Call it a blank check for environmental obstructionism.
Guidelines issued this month by the White House Council on Environmental Quality (CEQ) give extremists and their friends in government a powerful new way to impede work. They suggest agencies consider the possible effects on climate change of decisions subject to the National Environmental Policy Act (NEPA). That's the 1969 law requiring formal reviews, including the often-contentious environmental impact statement (EIS), for governmental decisions such as those involving oil and gas leasing of federal land and construction of pipelines and other facilities.
Targets for challenge
Completion of an EIS can take years. The process provides opportunities for public comment and generates targets for legal challenge. Environmental pressure groups skillfully use it to kill or delay projects they oppose. Expansion of NEPA review to encompass climate change adds raw material to their obstructionist enterprise.

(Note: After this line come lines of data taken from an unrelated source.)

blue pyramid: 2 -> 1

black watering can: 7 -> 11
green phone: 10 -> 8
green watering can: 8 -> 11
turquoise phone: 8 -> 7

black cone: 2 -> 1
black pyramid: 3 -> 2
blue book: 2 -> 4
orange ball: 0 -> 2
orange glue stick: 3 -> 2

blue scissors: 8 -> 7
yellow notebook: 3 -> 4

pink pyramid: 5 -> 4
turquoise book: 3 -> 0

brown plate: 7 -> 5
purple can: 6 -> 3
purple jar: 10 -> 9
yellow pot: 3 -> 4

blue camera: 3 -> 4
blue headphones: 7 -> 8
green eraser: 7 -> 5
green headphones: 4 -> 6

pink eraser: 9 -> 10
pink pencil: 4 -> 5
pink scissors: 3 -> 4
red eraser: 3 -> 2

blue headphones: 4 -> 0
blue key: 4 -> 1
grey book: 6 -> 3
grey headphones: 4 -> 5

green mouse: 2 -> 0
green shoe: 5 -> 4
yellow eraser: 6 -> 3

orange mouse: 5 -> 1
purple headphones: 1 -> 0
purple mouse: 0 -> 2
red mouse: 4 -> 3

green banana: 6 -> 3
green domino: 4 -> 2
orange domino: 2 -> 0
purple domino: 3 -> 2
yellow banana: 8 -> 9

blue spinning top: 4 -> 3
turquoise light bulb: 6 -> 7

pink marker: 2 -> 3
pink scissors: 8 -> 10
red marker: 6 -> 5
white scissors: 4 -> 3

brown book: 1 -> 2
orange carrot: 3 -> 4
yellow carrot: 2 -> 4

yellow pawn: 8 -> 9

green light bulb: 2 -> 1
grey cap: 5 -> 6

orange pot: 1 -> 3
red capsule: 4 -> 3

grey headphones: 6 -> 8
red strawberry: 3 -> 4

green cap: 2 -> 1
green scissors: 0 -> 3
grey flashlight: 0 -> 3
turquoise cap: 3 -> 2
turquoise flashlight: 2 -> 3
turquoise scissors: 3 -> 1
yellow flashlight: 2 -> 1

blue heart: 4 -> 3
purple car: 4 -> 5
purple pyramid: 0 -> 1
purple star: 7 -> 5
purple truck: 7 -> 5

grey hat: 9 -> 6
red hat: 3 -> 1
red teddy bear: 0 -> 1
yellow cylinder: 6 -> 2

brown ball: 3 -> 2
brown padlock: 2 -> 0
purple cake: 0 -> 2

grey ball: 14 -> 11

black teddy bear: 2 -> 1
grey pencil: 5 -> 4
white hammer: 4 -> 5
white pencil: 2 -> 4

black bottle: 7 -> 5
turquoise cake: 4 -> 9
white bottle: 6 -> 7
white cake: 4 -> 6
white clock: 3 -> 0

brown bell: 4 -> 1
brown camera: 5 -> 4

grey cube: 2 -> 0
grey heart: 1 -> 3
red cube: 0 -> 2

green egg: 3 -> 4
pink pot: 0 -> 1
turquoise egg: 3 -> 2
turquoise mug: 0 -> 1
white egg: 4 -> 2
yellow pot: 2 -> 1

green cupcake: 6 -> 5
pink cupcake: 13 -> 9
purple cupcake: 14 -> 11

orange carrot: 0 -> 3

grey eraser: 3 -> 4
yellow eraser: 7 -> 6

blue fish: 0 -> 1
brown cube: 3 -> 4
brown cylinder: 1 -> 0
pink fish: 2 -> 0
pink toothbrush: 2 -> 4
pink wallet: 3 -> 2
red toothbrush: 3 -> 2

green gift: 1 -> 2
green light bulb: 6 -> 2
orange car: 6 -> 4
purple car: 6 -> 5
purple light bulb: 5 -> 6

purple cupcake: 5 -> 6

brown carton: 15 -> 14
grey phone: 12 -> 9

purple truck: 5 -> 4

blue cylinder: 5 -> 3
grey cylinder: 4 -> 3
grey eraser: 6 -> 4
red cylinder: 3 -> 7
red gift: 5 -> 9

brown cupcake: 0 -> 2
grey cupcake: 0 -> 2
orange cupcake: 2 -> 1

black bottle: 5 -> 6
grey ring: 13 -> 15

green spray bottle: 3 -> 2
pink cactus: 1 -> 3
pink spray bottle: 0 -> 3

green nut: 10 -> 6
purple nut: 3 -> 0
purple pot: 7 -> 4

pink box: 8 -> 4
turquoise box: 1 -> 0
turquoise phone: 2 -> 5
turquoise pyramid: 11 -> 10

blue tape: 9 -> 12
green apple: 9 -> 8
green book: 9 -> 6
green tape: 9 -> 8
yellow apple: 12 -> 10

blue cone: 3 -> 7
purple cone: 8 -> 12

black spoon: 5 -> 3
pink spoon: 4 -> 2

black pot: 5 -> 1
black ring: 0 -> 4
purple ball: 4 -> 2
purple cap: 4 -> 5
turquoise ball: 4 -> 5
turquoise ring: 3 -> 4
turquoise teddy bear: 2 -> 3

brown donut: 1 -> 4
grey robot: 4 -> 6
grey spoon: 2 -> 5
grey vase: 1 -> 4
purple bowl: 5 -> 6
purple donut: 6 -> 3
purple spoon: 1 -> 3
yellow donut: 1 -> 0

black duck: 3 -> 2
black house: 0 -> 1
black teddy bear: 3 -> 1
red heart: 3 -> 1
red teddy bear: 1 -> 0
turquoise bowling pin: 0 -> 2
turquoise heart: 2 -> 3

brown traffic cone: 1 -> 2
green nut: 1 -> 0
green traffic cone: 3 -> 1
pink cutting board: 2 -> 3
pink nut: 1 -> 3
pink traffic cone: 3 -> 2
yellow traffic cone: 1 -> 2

Legality of the CEQ initiative is questionable. Jim Inhofe (R-Okla.), chairman of the Senate Committee on Environment and Public Works, responded to publication of CEQ's final guidelines with a statement repeating his earlier assertion that "global climate change falls outside the scope of NEPA so the guidance has no legal basis." He also noted the CEQ has no chairman approved by the Senate or nominated by the president. So the guidelines, he said, "can have no force or effect as CEQ staff have no authority to take any official action."
Legal questions aside, NEPA regulation of climate change defies logic. NEPA review is supposed to assess specific environmental effects and remediation options of specific activities requiring federal sanction. The CEQ now urges agencies to consider the potential effects on climate change by assessing a proposed activity's emissions of greenhouse gases (GHGs), such as carbon dioxide, methane, and water vapor. But this approach has a problem: While GHG emissions of most activities are reasonably predictable, the potential effects on globally averaged temperature, the core metric of climate change, are not.
Large questions remain about the extent to which temperature responds to increases in atmospheric concentrations of GHGs. Temperature observations don't validate the high-sensitivity assumptions that underlie predictions of dangerous warming. Until climatological processes are understood better than they are now, no one accurately can say how a prospective activity's GHGs might affect climate change. The CEQ, with a strategy typical in the politics of climate, handles the uncertainty problem by ignoring it.
Even if rising GHG levels warm the atmosphere as much as dubious computer models assume, no single project can contribute meaningfully to climate phenomena. The climate is a huge, complex system. A specific activity's contribution to change of that system is destined to be small, probably immeasurably so. That should exclude climate change from NEPA review. But it doesn't stop the CEQ.
In the final guidelines, the council acknowledges, "The totality of climate change impacts is not attributed to any single action but are [sic] exacerbated by a series of actions including actions taken pursuant to decisions of the federal government. Therefore, a statement that emissions from a proposed federal action represent only a small fraction of global emissions is essentially a statement about the nature of the climate change challenge and is not an appropriate basis for deciding whether or to what extent to consider climate change impacts under NEPA."
A bludgeon
This tautological nonsense dodges the genuine issue of NEPA applicability and dangerously implies that any possibility for any effect on climate change, signaled by the potential for any emissions of GHGs, warrants assessment. Standing by are platoons of environmental lawyers eager to challenge the sufficiency of any such assessment for projects their clients dislike.
CEQ's guidelines interpret NEPA and don't constitute a regulation. Agencies don't have to follow them. In the administration of President Barack Obama, however, agencies seldom forgo opportunities to exert control and thrill environmentalists. The fusion of climate change and NEPA creates a bludgeon few of them will resist. Later, Americans shouldn't wonder what clobbered their economy.